Il conto alla rovescia è ufficialmente terminato: le Paralimpiadi di Tokyo 2020 stanno per aver inizio. Il cielo sopra lo Stadio Olimpico di Tokyo è sferzato dai fuochi d’artificio, mentre la prima delegazione di atleti sfila sotto lo sguardo attento dell’imperatore Naruhito. A tenere alta la bandiera è Mohammad Abbas Kharimi, paratleta del nuoto afghano, nato a Kabul, simbolo del dramma afghano, nonché voce della delegazione paralimpica di rifugiati. Si tratta della prima squadra ufficiale di rifugiati a partecipare ai Giochi Paralimpici.
Sei atleti rifugiati provenienti da quattro paesi di accoglienza che competono in cinque sport paralimpici. La squadra più coraggiosa del mondo rappresenta oltre 82 milioni di persone in tutto il mondo che sono state costrette a fuggire da guerre, persecuzioni e violazioni dei diritti umani, 12 milioni delle quali vivono con una disabilità. A guidare gli atleti rifugiati è Ileana Rodriguez, una rifugiata cubana che ha gareggiato ai Giochi Paralimpici di Londra 2012 per gli Stati Uniti.
Tra di loro c’è la prima donna paratleta rifugiata, il membro più giovane della squadra. Si chiama Alia Issa, ha 20 anni, è di origine siriana e vive in Grecia. Gareggerà nel lancio della clava, una specialità riservata agli atleti che non possono impugnare il giavellotto, il peso o il disco.
Il portabandiera è il nuotatore Abbas Karimi, un rifugiato afghano che ora vive a Fort Lauderdale negli Stati Uniti. Karimi è nato senza entrambe le braccia, e a causa di questa disabilità e della sua appartenenza etnica ha subito discriminazioni nel suo paese di origine. Per questo è fuggito in Turchia, dove ha vissuto per quattro anni come rifugiato prima di essere reinsediato negli Stati Uniti.
Shahrad Nasajpour è stato il secondo membro della squadra paralimpica indipendente di Rio e gareggerà nuovamente nel lancio del disco a Tokyo. Nato in Iran con paralisi cerebrale, ha iniziato a giocare a ping pong prima di passare alla para-atletica. Dopo essersi trasferito negli Stati Uniti nel 2015, ha contattato l’IPC proponendo di istituire una squadra di rifugiati per Rio.

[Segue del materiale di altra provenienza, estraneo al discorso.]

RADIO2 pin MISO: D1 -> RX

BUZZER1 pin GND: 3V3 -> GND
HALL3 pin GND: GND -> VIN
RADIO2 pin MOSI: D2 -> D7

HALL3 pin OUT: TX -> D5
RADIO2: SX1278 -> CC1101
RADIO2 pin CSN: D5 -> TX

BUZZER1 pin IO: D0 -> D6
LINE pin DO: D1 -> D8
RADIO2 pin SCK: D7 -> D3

Anche Ibrahim al Hussein, originario della Siria, aspira a conquistare una medaglia nel nuoto. Hussein ha partecipato alle Paralimpiadi di Rio nel 2016 come membro della prima squadra paralimpica rifugiati indipendente, allora composta da due soli atleti. A Ibrahim è stata amputata la gamba destra sotto il ginocchio, dopo essere stato coinvolto nell’esplosione di una bomba, mentre cercava di aiutare un amico ferito in Siria.
L’altro atleta siriano è Anas Al Khalifa, che nel 2015 ha attraversato la Turchia ed è fuggito in Germania. Lavorava come installatore di pannelli solari, ma nel 2018, ha riportato una lesione al midollo spinale a causa di una caduta da un edificio di due piani. Poco più di un anno fa, il suo fisioterapista lo ha incoraggiato a praticare canottaggio e grazie alla sua costanza nell’allenarsi Anas ha fatto notevoli progressi.
L’ultimo componente della squadra è Parfait Hakizimana, giunto a Tokyo dal campo per rifugiati di Mahama in Ruanda, dove vive da quando è fuggito dai conflitti scoppiati in Burundi. Dopo aver perso la maggior parte del braccio sinistro all’età di 6 anni durante un attacco in cui sua madre ha perso la vita, ha iniziato a praticare il taekwondo e ora gareggia a livello internazionale.